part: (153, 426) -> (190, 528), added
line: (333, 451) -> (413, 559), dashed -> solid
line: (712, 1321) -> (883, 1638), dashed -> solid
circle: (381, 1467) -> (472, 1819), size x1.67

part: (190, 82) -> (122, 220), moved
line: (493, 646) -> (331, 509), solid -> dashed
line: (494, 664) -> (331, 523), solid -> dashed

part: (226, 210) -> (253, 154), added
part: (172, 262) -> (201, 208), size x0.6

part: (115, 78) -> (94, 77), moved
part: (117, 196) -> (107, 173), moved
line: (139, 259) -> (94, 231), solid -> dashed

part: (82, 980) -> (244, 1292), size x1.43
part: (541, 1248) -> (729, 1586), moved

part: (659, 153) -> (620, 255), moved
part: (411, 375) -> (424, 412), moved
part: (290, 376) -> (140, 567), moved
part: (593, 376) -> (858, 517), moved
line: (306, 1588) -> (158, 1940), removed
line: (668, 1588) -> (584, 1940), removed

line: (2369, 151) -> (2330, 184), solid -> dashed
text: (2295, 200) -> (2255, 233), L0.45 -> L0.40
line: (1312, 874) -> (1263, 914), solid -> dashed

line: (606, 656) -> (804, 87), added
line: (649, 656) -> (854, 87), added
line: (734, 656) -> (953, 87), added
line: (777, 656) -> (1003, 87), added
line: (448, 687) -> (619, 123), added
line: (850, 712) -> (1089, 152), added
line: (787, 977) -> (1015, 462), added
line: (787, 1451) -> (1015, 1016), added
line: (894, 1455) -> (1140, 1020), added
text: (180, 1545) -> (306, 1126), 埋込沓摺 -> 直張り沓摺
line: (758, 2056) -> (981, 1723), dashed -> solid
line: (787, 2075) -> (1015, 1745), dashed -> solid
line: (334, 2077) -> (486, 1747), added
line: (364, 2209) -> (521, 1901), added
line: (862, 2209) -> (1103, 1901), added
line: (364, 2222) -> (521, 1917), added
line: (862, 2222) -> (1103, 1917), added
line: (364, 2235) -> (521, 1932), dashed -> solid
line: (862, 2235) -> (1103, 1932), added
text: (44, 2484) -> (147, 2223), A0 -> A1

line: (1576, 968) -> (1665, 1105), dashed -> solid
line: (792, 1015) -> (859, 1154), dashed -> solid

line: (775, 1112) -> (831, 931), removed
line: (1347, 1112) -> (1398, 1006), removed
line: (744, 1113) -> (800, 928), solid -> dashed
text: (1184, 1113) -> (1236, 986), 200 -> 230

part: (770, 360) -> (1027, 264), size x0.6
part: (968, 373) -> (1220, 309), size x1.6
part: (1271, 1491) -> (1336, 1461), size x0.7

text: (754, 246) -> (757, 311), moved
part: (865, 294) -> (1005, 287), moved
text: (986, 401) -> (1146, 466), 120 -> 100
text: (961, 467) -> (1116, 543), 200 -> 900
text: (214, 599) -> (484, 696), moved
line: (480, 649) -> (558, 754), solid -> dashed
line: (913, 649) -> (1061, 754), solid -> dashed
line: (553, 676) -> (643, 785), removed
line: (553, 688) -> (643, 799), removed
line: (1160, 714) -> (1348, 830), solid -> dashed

● ● ● ● ● ● ●

» **Exercise directions**
Write the records out again. Each one must match exactly.

» **Output below**
part: (153, 426) -> (190, 528), added
line: (333, 451) -> (413, 559), dashed -> solid
line: (712, 1321) -> (883, 1638), dashed -> solid
circle: (381, 1467) -> (472, 1819), size x1.67

part: (190, 82) -> (122, 220), moved
line: (493, 646) -> (331, 509), solid -> dashed
line: (494, 664) -> (331, 523), solid -> dashed

part: (226, 210) -> (253, 154), added
part: (172, 262) -> (201, 208), size x0.6

part: (115, 78) -> (94, 77), moved
part: (117, 196) -> (107, 173), moved
line: (139, 259) -> (94, 231), solid -> dashed

part: (82, 980) -> (244, 1292), size x1.43
part: (541, 1248) -> (729, 1586), moved

part: (659, 153) -> (620, 255), moved
part: (411, 375) -> (424, 412), moved
part: (290, 376) -> (140, 567), moved
part: (593, 376) -> (858, 517), moved
line: (306, 1588) -> (158, 1940), removed
line: (668, 1588) -> (584, 1940), removed

line: (2369, 151) -> (2330, 184), solid -> dashed
text: (2295, 200) -> (2255, 233), L0.45 -> L0.40
line: (1312, 874) -> (1263, 914), solid -> dashed

line: (606, 656) -> (804, 87), added
line: (649, 656) -> (854, 87), added
line: (734, 656) -> (953, 87), added
line: (777, 656) -> (1003, 87), added
line: (448, 687) -> (619, 123), added
line: (850, 712) -> (1089, 152), added
line: (787, 977) -> (1015, 462), added
line: (787, 1451) -> (1015, 1016), added
line: (894, 1455) -> (1140, 1020), added
text: (180, 1545) -> (306, 1126), 埋込沓摺 -> 直張り沓摺
line: (758, 2056) -> (981, 1723), dashed -> solid
line: (787, 2075) -> (1015, 1745), dashed -> solid
line: (334, 2077) -> (486, 1747), added
line: (364, 2209) -> (521, 1901), added
line: (862, 2209) -> (1103, 1901), added
line: (364, 2222) -> (521, 1917), added
line: (862, 2222) -> (1103, 1917), added
line: (364, 2235) -> (521, 1932), dashed -> solid
line: (862, 2235) -> (1103, 1932), added
text: (44, 2484) -> (147, 2223), A0 -> A1

line: (1576, 968) -> (1665, 1105), dashed -> solid
line: (792, 1015) -> (859, 1154), dashed -> solid

line: (775, 1112) -> (831, 931), removed
line: (1347, 1112) -> (1398, 1006), removed
line: (744, 1113) -> (800, 928), solid -> dashed
text: (1184, 1113) -> (1236, 986), 200 -> 230

part: (770, 360) -> (1027, 264), size x0.6
part: (968, 373) -> (1220, 309), size x1.6
part: (1271, 1491) -> (1336, 1461), size x0.7

text: (754, 246) -> (757, 311), moved
part: (865, 294) -> (1005, 287), moved
text: (986, 401) -> (1146, 466), 120 -> 100
text: (961, 467) -> (1116, 543), 200 -> 900
text: (214, 599) -> (484, 696), moved
line: (480, 649) -> (558, 754), solid -> dashed
line: (913, 649) -> (1061, 754), solid -> dashed
line: (553, 676) -> (643, 785), removed
line: (553, 688) -> (643, 799), removed
line: (1160, 714) -> (1348, 830), solid -> dashed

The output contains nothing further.